Même s’ils ne remportent pas d’élections, certains partis, tels que les Démocrates Suédois, le Front National, le FPÖ Autrichien, le Parti du peuple Danois et le PVV néerlandais ont également connus une croissance trop importante au cours de ces dernières années pour pouvoir être longtemps ignorés. Ces partis regroupent chacun entre 20 et 30% de leurs électorats nationaux, rendant difficile le gouvernement de leurs pays respectifs par l’un des partis de droite ou de gauche qui les dirigeaient auparavant. Les partis traditionnels peuvent choisir de s’allier pour former une majorité, au risque de se confondre et de légitimer les partis populistes en tant que véritable opposition. Ils pourront également choisir de s’allier à eux, comme certains gouvernement de droite l’avaient fait par le passés avec les partis d’extrême-droite (Silvio Berlusconi avait ainsi dirigé l’Italie en alliance avec la Ligue du Nord, le centre et la droite finlandais ont formés une coalition avec le Parti des Vrais Finlandais, et le FPÖ était entré dans un gouvernement de droite en 1999 et 2002). Dans tous les cas, le paysage politique européen aura connu d’ici cinq à dix ans un réalignement significatif, dans lequel les partis populistes de droite joueront un rôle central.
Conclusion
Les thèses présentées dans cet article ont été formulées de manière schématique afin de mettre à jour des grandes tendances. En conséquence, elles risquent toujours de se révéler imprécises voire incorrectes lorsqu’elles seront appliquées à un cas particulier – un pays, un parti, une élection… Leur validité serait confirmée si elles décrivaient correctement une partie de l’évolution du paysage politique des pays occidentaux advenue depuis les années 2000 : d’une part, que les pays du Nord de l’Europe et/ou soumis à une forte immigration développent généralement des partis d’extrême-droite et que les pays du Sud de l’Europe et/ou soumis à une faible immigration développent généralement des partis de gauche populiste. D’autre part, que les partis d’extrême-droite libéraux, nationalistes et réactionnaires qui souhaitent attirer l’électorat populaire n’en ressortent pas indemnes et deviennent, après une mutation progressive, des étatistes conservateurs. L’auteur de ces lignes estime que ce schéma, pour aussi simpliste qu’il soit, rend correctement compte des faits observés dans seize États occidentaux – le Portugal, l’Espagne, la France, l’Italie, l’Autriche, l’Allemagne, le Danemark, la Suède, le Royaume-Uni, l’Irlande, la Grèce, la Finlande, la Belgique, les Pays-Bas et les États-Unis.
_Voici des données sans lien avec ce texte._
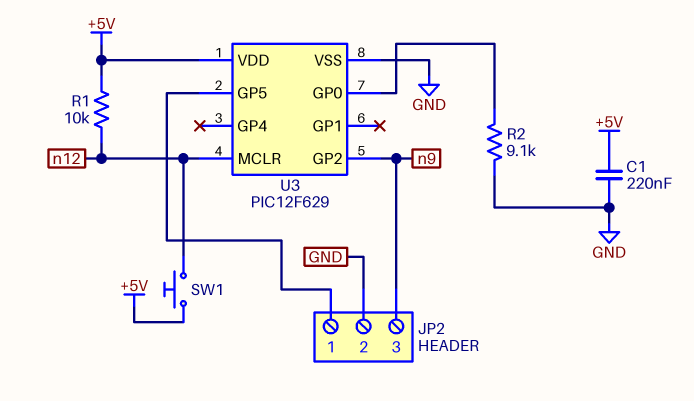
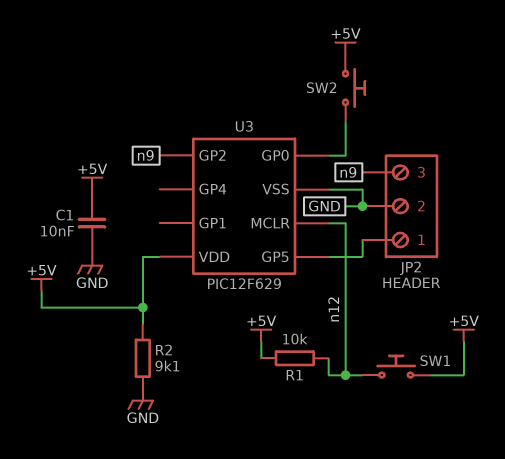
C1: 220nF (+5V, GND) -> 10nF (+5V, GND)
R2: 9.1k (GND, U3/GP0) -> 9.1k (+5V, GND)
SW2: none -> button (+5V, U3/GP0)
Une fois encore, ces observations se veulent générales. Il s’agit d’observer des phénomènes à un niveau global et de comprendre les dynamiques à l’œuvre, sans pour autant négliger les éléments spécifiques à chaque pays. Ces exercices s’avèrent toujours périlleux, puisque l’on peut facilement passer à côté de certaines informations essentielles au niveau local et en venir à comparer l’incomparable. En conséquence, nous sommes intéressés par toute remarque, critique ou commentaire concernant la thèse générale de cet article ou les pays et partis spécifiques qu’il prend en exemple.